Unprepared for Aging
A 2017 survey of high-net-worth and ultra-high-net-worth clients by U.S. Trust found “about half of high-net-worth investors overall don’t feel well-prepared for the financial implications of increasing longevity,” with 70% unprepared for a family member’s “unexpected debilitating or degenerative health issue,” and 67% unprepared for the long-term care of aging parents. Also, 64% said they don’t have the “time or resources to provide care and attention to aging parents.”
For Jim Marion, U.S. Trust’s national fiduciary executive, getting clients to focus on planning for the future has always been “like pulling teeth.” Most of the private wealth manager’s clients “have sufficient assets to sustain themselves regardless of what will happen, both in terms of physical and mental decline,” Marion says. But the “fear of the unknown” has people frozen, he says.
Once people reach their late 50s or early 60s, they are likely to live into their mid-80s or beyond—a “long period of time, but it’s an absolutely manageable period to plan for and model out,” Marion says. “Once you do that the fear of the unknown melts away for people.”
Creating a Family Forum
One of the biggest fears clients have centers on cognitive decline, and the need to put plans in place for managing the family’s investments or the business should the head of a family experience dementia.

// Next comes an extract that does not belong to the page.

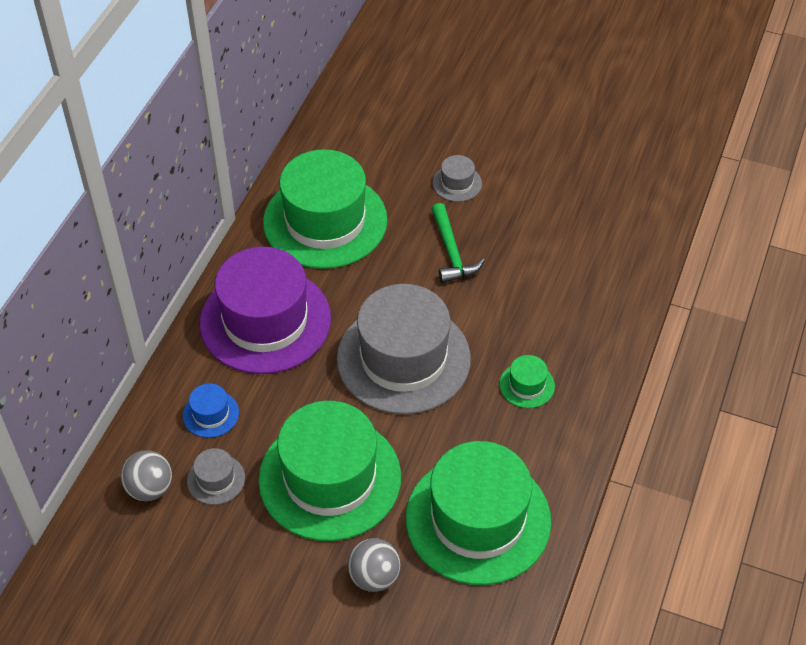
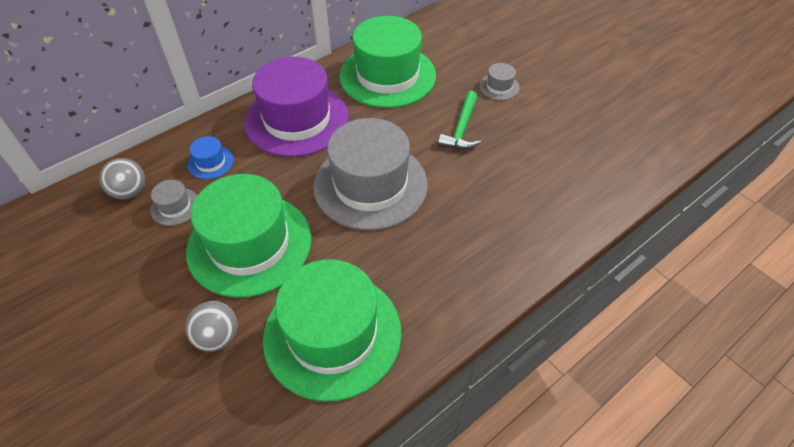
camera: 30 degrees right, 0 degrees up
(527, 385) = (450, 247): green hat -> none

The Alzheimer’s Association reports that one in three seniors dies with Alzheimer’s or another form of dementia, Pitcairn says, meaning this is a very real scenario for many families.
Pitcairn recently worked with a family who didn’t know what to do when the patriarch, who was in his 90s, continued to make private investments for the family’s partnership, conducting the research on these investments on his own. The patriarch’s children were concerned whether their father was capable of properly evaluating these investments. This upcoming generation formed a committee to study the situation and make recommendations to the senior generation, Voth says.
Getting the senior generation to shift their approach was hard. “It took a few years,” Voth says. “That’s why you need to broach these issues sooner.”
In its upcoming paper, Pitcairn recommends clients create a family forum to discuss potential legal situations well before they happen. Legal documents, such as medical and financial powers of attorney, will create a framework for handling the unexpected. “When it’s time to make difficult decisions, everyone knows where they stand and what role they should play,” the report says.
Given the legal murkiness around what is “competence”—with even doctors disagreeing on a definition—wealthy families would be smart to be clear about what should happen in the case of cognitive decline. The fact that many families have failed to do this kind of planning is already creating a “significant” rise in “litigation and family hostility,” says Patricia Annino, a partner in Rimon’s trust and estate group in Boston. “The question of longevity and competence is, I believe, the issue of the future.’
One way to prepare is by making sure your investments continue to grow by continuing to invest in stocks as well as higher returning, less liquid investments like private equity, according to Pitcairn. A 60-year-old couple today, with 40 more years to live, should have a portfolio invested 55% in global stocks, 15% in hedge funds and private equities, 20% in bonds and 10% in real assets, like real estate. Just 15 years ago, Pitcairn would have recommended a portfolio with fewer international stocks, fewer real assets and more bonds.
As Marion at U.S. Trust points out, for someone who is 70, and who could easily live another 15 or 20 years, staying fully invested in stocks is a reasonable strategy. After all, he says, “you have a couple of market cycles ahead of you.”